Curriculum

Curriculum phases and supplemental programs.


Students are educated at their regional site (Seattle, WA; Spokane, WA; Laramie, WY; Anchorage, AK; Bozeman, MT; or Moscow, ID) for the first 18 months of medical school — the Foundations Phase. View a curriculum visualization.

The Foundations Phase includes:

  • A 2-3 week orientation and immersion period in basic clinical skills held prior to the start of the academic year to prepare students to work with patients;
  • Nine integrated, interdisciplinary block courses which bring together basic, clinical and social science;
  • Three Integration weeks which longitudinally and reinforce and apply concepts from disparate basic science disciplines to solve clinical problems to build clinical reasoning skills. Students will also be able to reflect on their own professional identity in these weeks and progress as a life-longer learner of medicine.
  • Topics offered longitudinally are integral to each block (pathology/histology, anatomy/imaging and embryology, and pharmacology);
  • Preparation for patient care through longitudinal instruction in clinical skills and direct work with patients in both inpatient and outpatient settings. Close relationships are developed with faculty mentors and community physicians during this phase.
  • Foundations phase ends with the Consolidation and Transition to Clerkships courses, which allow time for preparation for USMLE Step 1 licensing exam and transition to patient care phase.

Integrated Threads

  • Scientific threads (pharmacology, pathology, and anatomy and embryology)
  • Clinical thread (foundational clinical experience and clinical skills in both classroom and patient care settings)

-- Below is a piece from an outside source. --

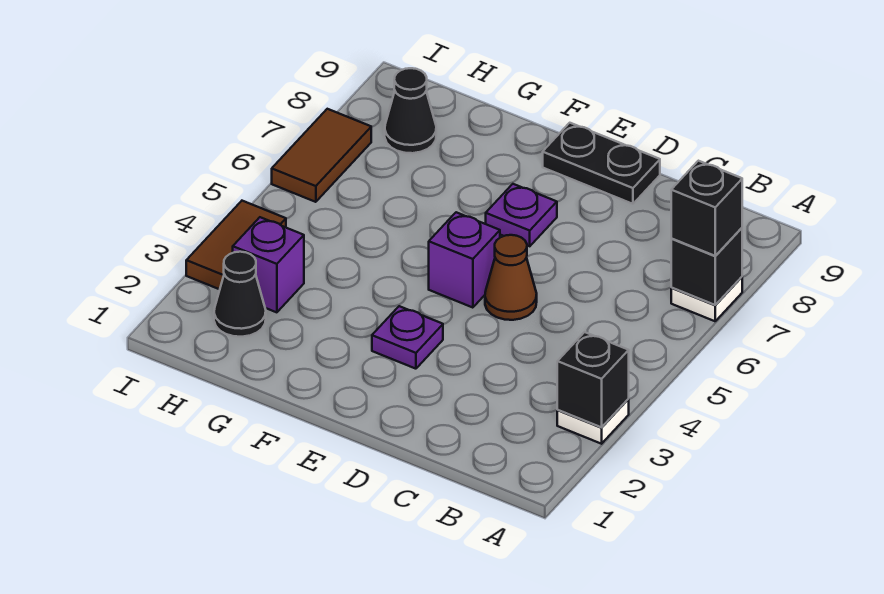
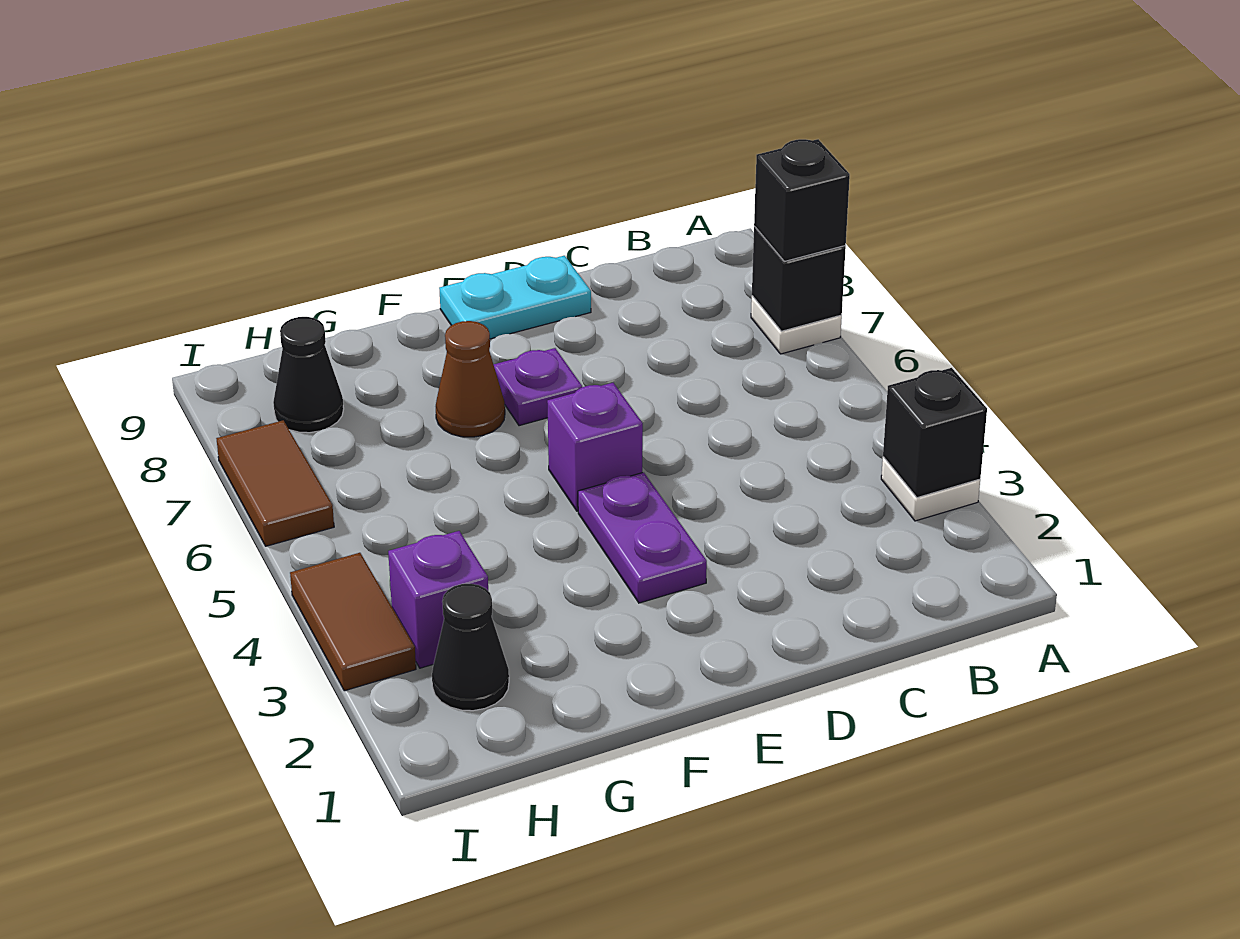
brown cone D5 level 1 -> brown cone F7 level 1
black plate D9:E9 level 1 -> cyan plate D9:E9 level 1
purple plate E3 level 1 -> purple plate E3:E4 level 1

Medicine Health and Society I & II These courses integrate School of Medicine thematic content with an emphasis on core concepts needed for clinical practice in the changing healthcare environment. Students will explore areas related to humanism in medicine including the themes of equity and inclusion, diversity, ethics, determinants of health, global population, and public health, cimate health, and health systems science. Independent Investigative Inquiry (III) & III Final Project These are the courses in which medical students meet the UW School of Medicine Scholarship requirement. Students will choose a scholarship project that will help them foster the skills of a life-longer learner essential for practicing physicians. Examples of projects are: community experiences in rural and urban settings, global health projects, research opportunities in labs/clinics, and students can also choose to do a literature review. Students complete the bulk of the course-work the summer between years 1 and 2 and then complete the course series completes in the Fall with a final project at the Medical students Fall Poster Symposium.

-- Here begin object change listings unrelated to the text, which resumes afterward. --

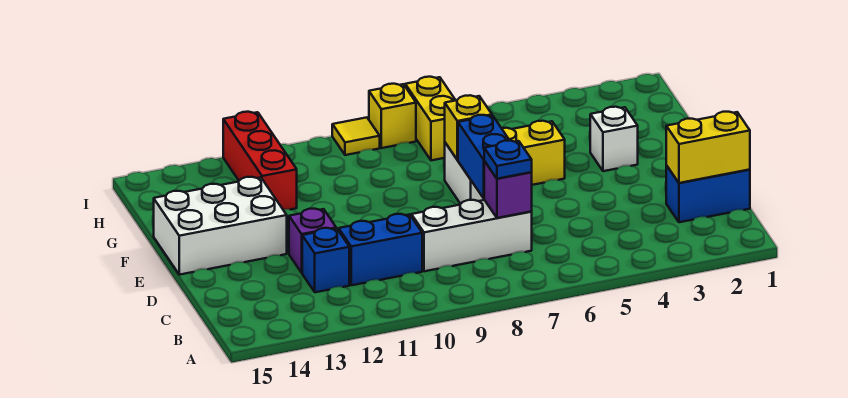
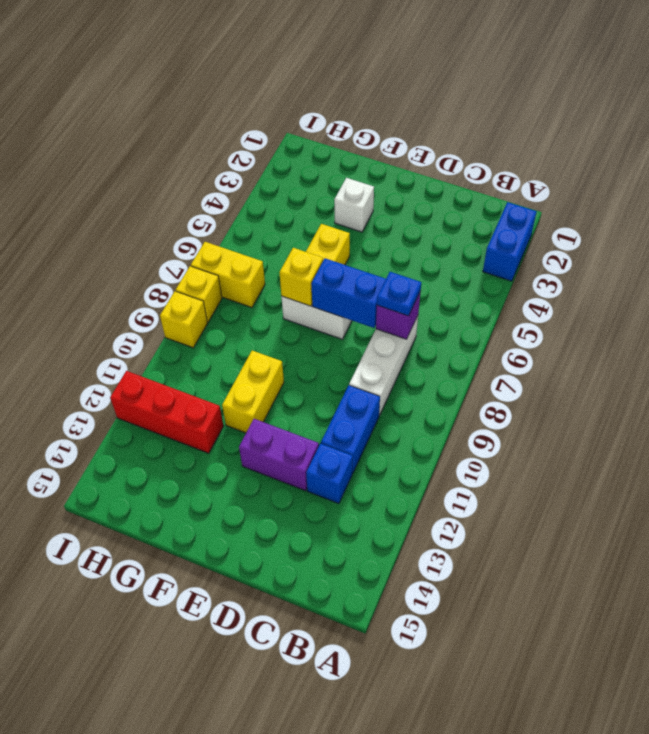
blue brick C1:C2 level 1 -> blue brick A2:A3 level 1
yellow brick C1:C2 level 2 -> yellow brick F10:F11 level 1
purple brick D12 level 1 -> purple brick D12:E12 level 1
white brick E13:F15 level 1 -> none
yellow tile I9 level 1 -> yellow brick I9 level 1

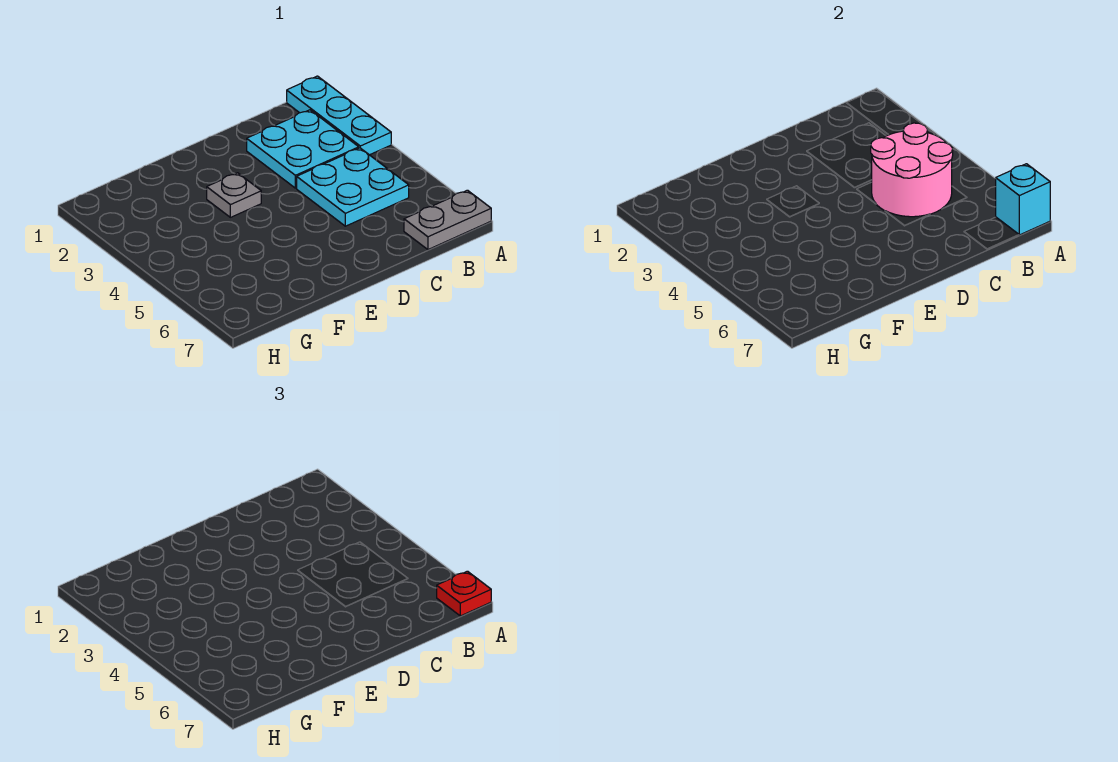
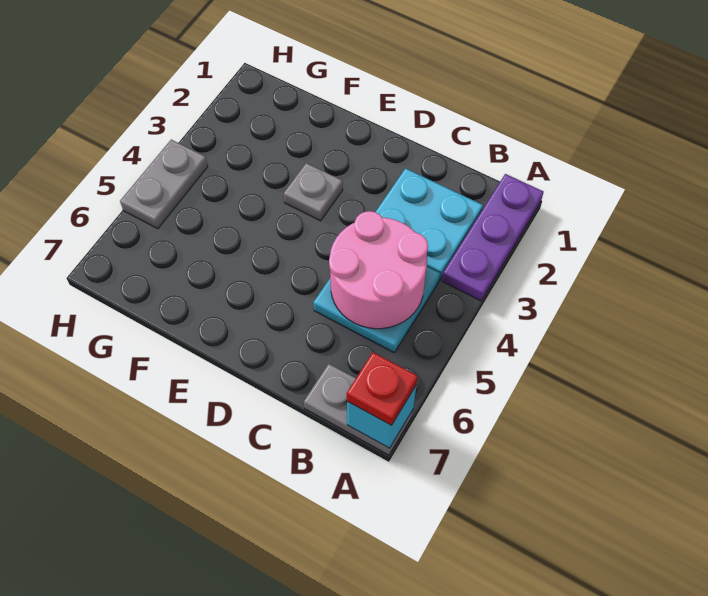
cyan plate A1:A3 level 1 -> purple plate A1:A3 level 1
none -> grey plate H4:H5 level 1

Required clerkships totaling 42 weeks of clinical instruction can be taken anywhere in the WWAMI region. There are also optional clinical rotation tracks for completing a specified number of clerkships in one region (WWAMI Track Program), an 18-22-week longitudinal, integrated clerkship experience at a rural primary care teaching site (WRITE) and a 12-month integrated clerkship program in Olympia, Washington.

Required clerkships include:

  • Family Medicine
  • Internal Medicine
  • Obstetrics/Gynecology
  • Pediatrics
  • Psychiatry
  • Surgery


Allows students to explore potential specialty careers through a combination of required and elective clinical clerkships. Students finish the Explore and Focus Phase with a Transition to Residency experience.

Required clinical clerkships include:

  • Advanced Patient Care
  • Emergency Medicine
  • Neurology/Neurosurgery
Transition to Residency

Transition to Residency is a required course taught primarily in small-group and workshop formats. It is designed as a "continuing medical education" course for fourth-year students whereby they choose sessions relating to medical issues, evaluation, management and procedures involved in their planned specialties.


Non-clinical electives are courses relevant to medical education but not involving direct patient care. Students will have time to explore areas of interest, participate with peers in unique offerings and learn about scholarship. 


Students admitted to this program spend all four years of medical school participating in clinical and community learning related to urban underserved care. CUSP is currently available in Seattle only.